Research

A Brief History of Black Atlanta

I love my hometown of Atlanta. The experiences of living in a large, diverse, urban Black community have always shaped the questions I have about the world. I figured my dissertation would be a good time to start learning more about the city. As part of my literature review, I picked up Herman Mason Jr’s book Black Atlanta in the Roaring Twenties.

The book taught me about the legacy of Black community building in the 1920s. Black families moved to the Westside of Atlanta after the 1917 fire destroyed the Old Fourth Ward. Before then, most Black people in Atlanta lived within a community of free Black business owners and laborers. After the Civil War, an influx of freed slaves and Black veterans formed the shantytowns that became the neighborhoods of Black Atlanta.

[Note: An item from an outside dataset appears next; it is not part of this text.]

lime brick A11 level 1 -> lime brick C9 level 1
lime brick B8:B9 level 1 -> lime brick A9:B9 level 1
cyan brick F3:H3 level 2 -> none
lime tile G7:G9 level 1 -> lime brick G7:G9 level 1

The book opened with a reference to Grady Hospital and its history of segregation. The main nursing school was built in 1898 and did not accept Black women. When Black women did get accepted in 1914, they attended a separate institution, the Grady Municipal Training School for Colored Nurses.

Grady School of Nursing Collection 

The nursing schools didn’t integrate until 1965.

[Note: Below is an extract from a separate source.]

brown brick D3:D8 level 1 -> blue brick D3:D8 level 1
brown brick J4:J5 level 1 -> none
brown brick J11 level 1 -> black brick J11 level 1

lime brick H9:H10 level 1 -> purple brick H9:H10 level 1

I also learned about Atlanta’s role in blues music and vaudeville. 81 Theater was located at 81 Decatur Street (where Georgia State University now stands). Homegrown artists like Thomas A. Dorsey, also known as Georgia Tom, performed there as did Ma Rainey and her Black Bottom band.

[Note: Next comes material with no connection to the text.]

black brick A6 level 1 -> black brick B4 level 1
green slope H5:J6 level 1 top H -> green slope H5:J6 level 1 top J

While Decatur Street was Black Atlanta’s entertainment district, by 1920 Auburn Avenue was the business hub of Black Atlanta. The captains of the Black industry in Atlanta earned their wealth in a multitude of ways, but mostly through owning insurance companies and banks.

Rappers frequently compare themselves to Rockefeller. However, the first Black CEOs were the men like Heman Perry, owner of Citizen’s Trust Bank. Alonzo Herndon, a former slave, founded the Atlanta Life Insurance Company. Alonzo Herndon also built a multipurpose office building on Auburn Ave in 1924. The building served black businesses and also housed one of the first Black-serving hotels in the city.

Truman Kelia Gibson and Harry H. Pace, executives of black-owned Standard Life Insurance Company, co-founded the NAACP ATL Chapter. MLK Jr’s grandfather Rev. Adam D. Williams let his home be used as their meeting house. Later Big Bethel Church AME became the NAACP’s meeting space. Its prominent members and associates included W.E.B. DuBois, James Weldon Johnson, and Walter White.

Many of the influential Black business owners in Atlanta attended colleges at the Atlanta University Center as undergrad institutions. Morehouse College university president Dr. John Hope also hired them and worked with them in other capacities.

Black men often joined together to do business, forming influential groups like the Odd Fellows Organization founded by Benjamin J. Davis Sr. The group built an auditorium and an office building on Auburn Avenue. Moses Amos, the first black pharmacist in Georgia, opened the Gate City Drug Store there in 1914.

Black Atlanta bloomed in the context of Jim Crow segregation. Indeed, the Atlanta City Council and Board of Education used their power and influence to restrict the mobility of Black Atlanta. When W.E.B. DuBois petitioned for a Black library, the board denied him. Later, Andrew Carnegie provided the funding for the Auburn Library Branch.

Booker T. Washington High school, the first Black public school in Atlanta, was built on Atlanta’s Westside in 1923. Black Atlantans and NAACP protested and held a voter drive to gain the influence to build the school. With the backing of a Board of Education member and mayor James E. Key, money got allocated to build the school and other schools. Before then, Black students attended a few small, one-room schoolhouses built in the wake of the Civil War and had no access to education beyond the seventh grade.

Learning more about the history of Black Atlanta helped me better understand the ways colonialism continues to shape our lived experiences. The other cities I am going to study in are D.C. and Memphis. I am interested in seeing if Black communities forming in this region emerged in similar ways or if other factors are at play for how Black people turn a space into a place into a community.


Insights about pre-Civil War Atlanta come from Tera W. Hunter’s To Joy My Freedom.